Renata Carvalho, 41, faz hemodiálise e
representa a Associação dos Renais Crônicos do Amazonas (Arcam). Ela
conta que tem paciente de cidades menores que precisa buscar tratamento
em Manaus, após uma viagem de 4h e não têm máscaras suficientes para
cumprir o procotolo de saúde -o item não foi fornecido.
O estado, que enfrenta uma grave crise sanitária, tem apenas 273 máquinas de hemodiálise, sendo que 272 delas estão na capital.
"As
clínicas já estavam superlotadas e não estavam preparadas. A
contaminação foi muito rápida e perderam muitos pacientes. Um turno de
médicos chegou a perder todos os setes pacientes. Hoje eu soube de mais
três [vítimas da Covid-19]", conta.
Ela diz que precisou trocar o
transporte público por uma van da prefeitura para ir à clínica. "Eu não
facilito, passo álcool em gel, uso máscara sempre. Tenho muito medo.

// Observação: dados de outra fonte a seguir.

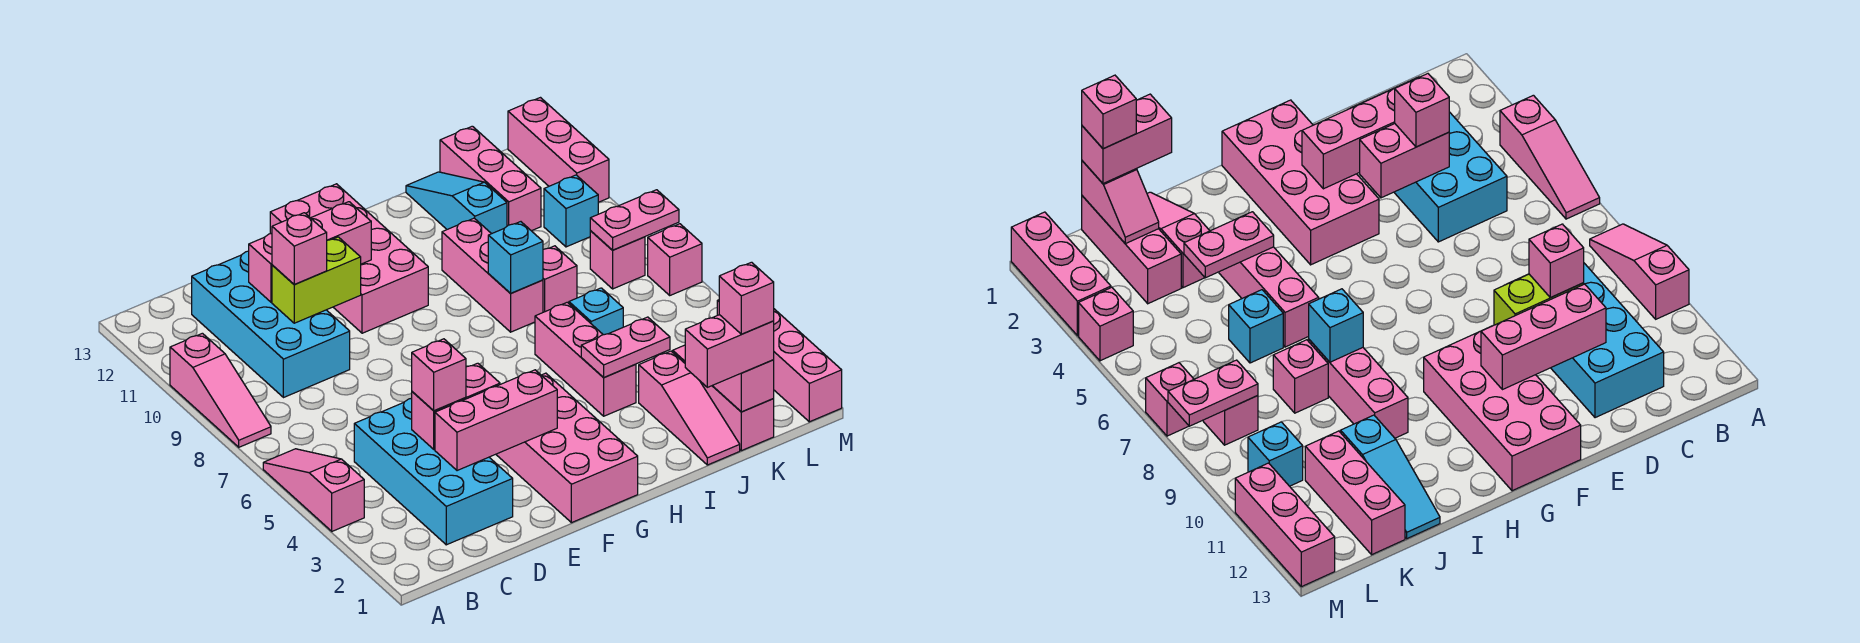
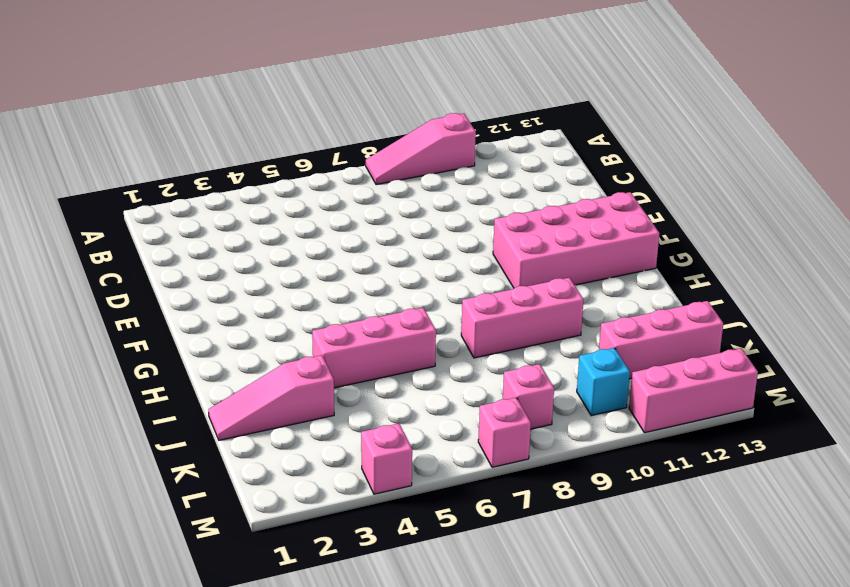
none -> pink slope A4:A6 level 1 top 4
none -> cyan brick C2:D5 level 1
none -> cyan brick C9:D12 level 1
none -> pink brick F1:G4 level 1

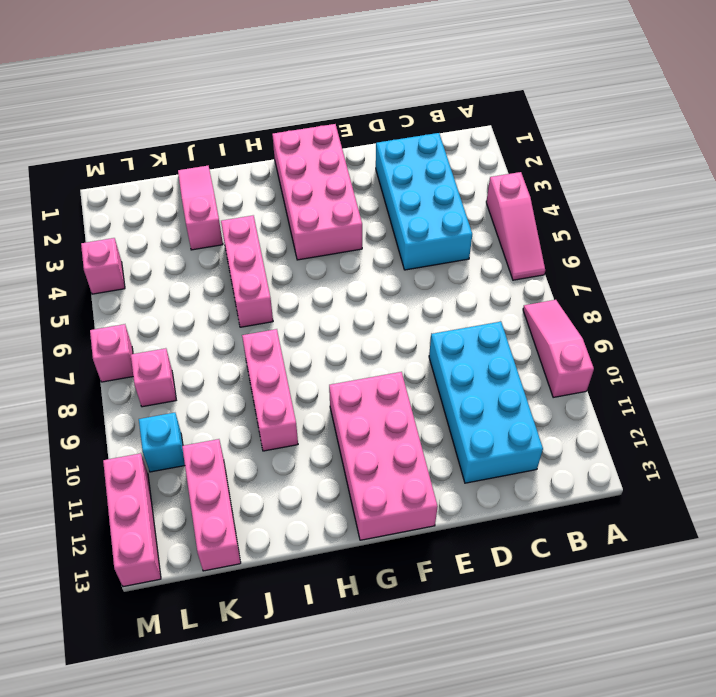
none -> cyan brick J6 level 1
none -> pink brick J8 level 1
none -> cyan slope J11:J13 level 1 top 11
none -> pink brick K1:K3 level 1

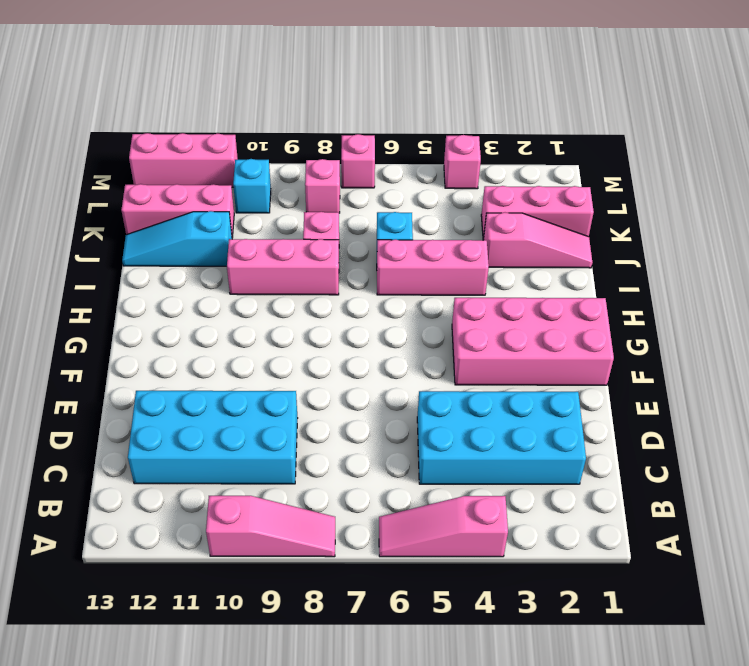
none -> pink brick F10:G13 level 1
none -> pink brick M1:M3 level 1
none -> pink brick D3:F3 level 2
none -> pink brick D4:E4 level 2

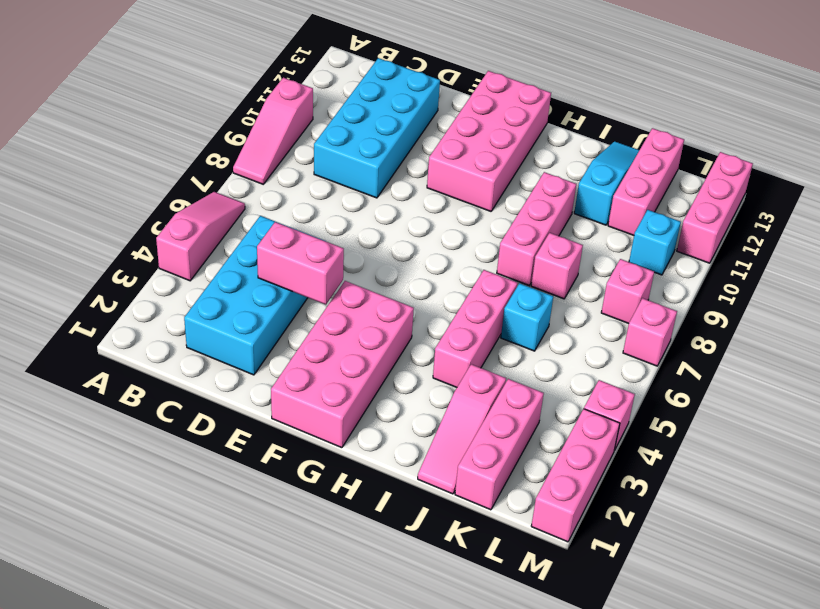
none -> pink brick D3:F3 level 2
none -> lime brick D10:E10 level 2
none -> pink brick D11:F11 level 2
none -> pink plate I4:J4 level 2

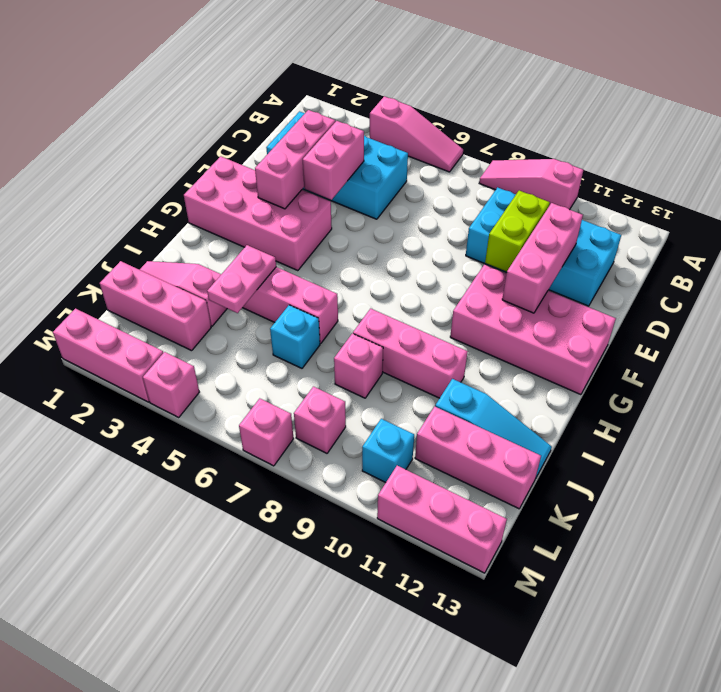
none -> cyan brick I8 level 2
none -> pink slope K1:K2 level 2 top 1
none -> pink plate L8:M8 level 2
none -> pink brick D4 level 3

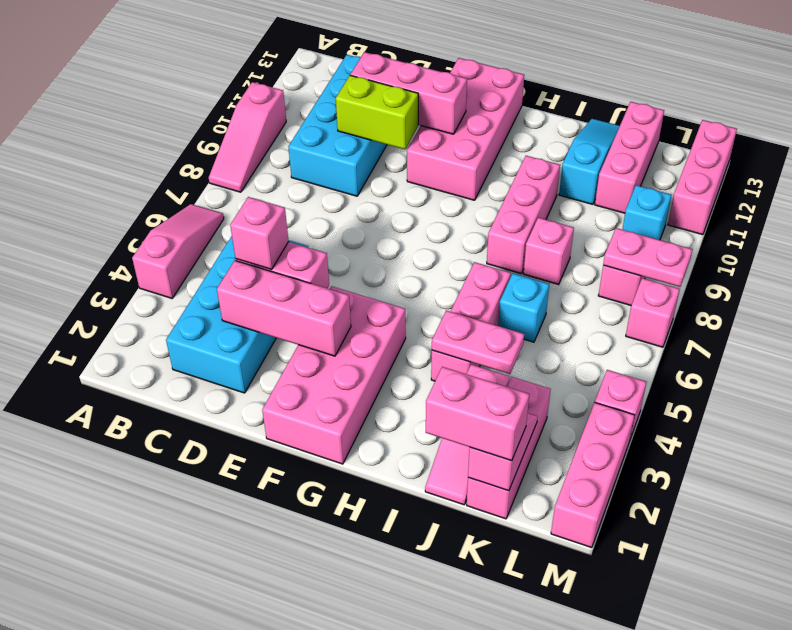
none -> cyan brick I8 level 2
none -> pink brick D10 level 3
none -> pink brick K1 level 4

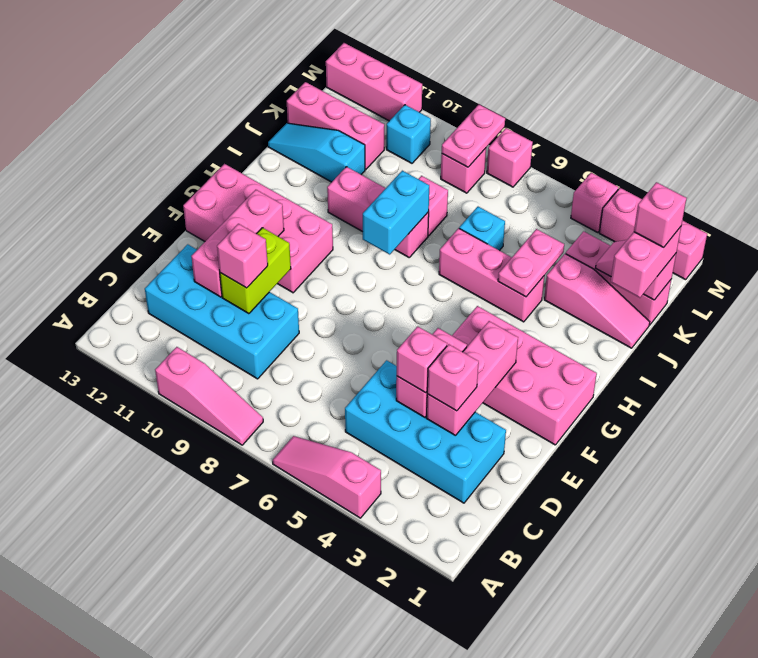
pink brick D3 level 3 -> none
cyan brick H8:I8 level 2 -> cyan brick I8 level 2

Manaus está em colapso e temos a imunidade muito baixa. Quando um
paciente renal se contamina, as chances de volta da UTI [Unidade de
Tratamento Intensivo] são mínimas."
OUTRO LADO
Procurado, o
Ministério da Saúde afirmou que busca garantir a assistência adequada
aos pacientes que precisam continuar o tratamento com diálise e
hemodiálise.A pasta informa que, em abril, repassou R$ 37 milhões de
recursos adicionais para os gestores estaduais e municipais
complementarem os custos pelo descarte de linhas de diálise e
dialisadores após uso único em pessoas com suspeita ou confirmação da
Covid-19.
Sobre a lei que diminuiu a verba para estabelecimentos
de saúde, a pasta afirma que com a pandemia "os atendimentos poderiam
ter alguma queda, o que impactaria no valor a ser recebido pelas
instituições. Ou seja, a medida visa evitar perdas e garantir a
continuidade do tratamento".
O ministério afirma ainda ter transferido R$ 5 bilhões para apoiar
estados e municípios no enfrentamento à Covid-19. E que a verba pode ser
repassada para cobrir o montante extrapolado de setores específicos que
aumentaram os gastos, como as clínicas de diálise.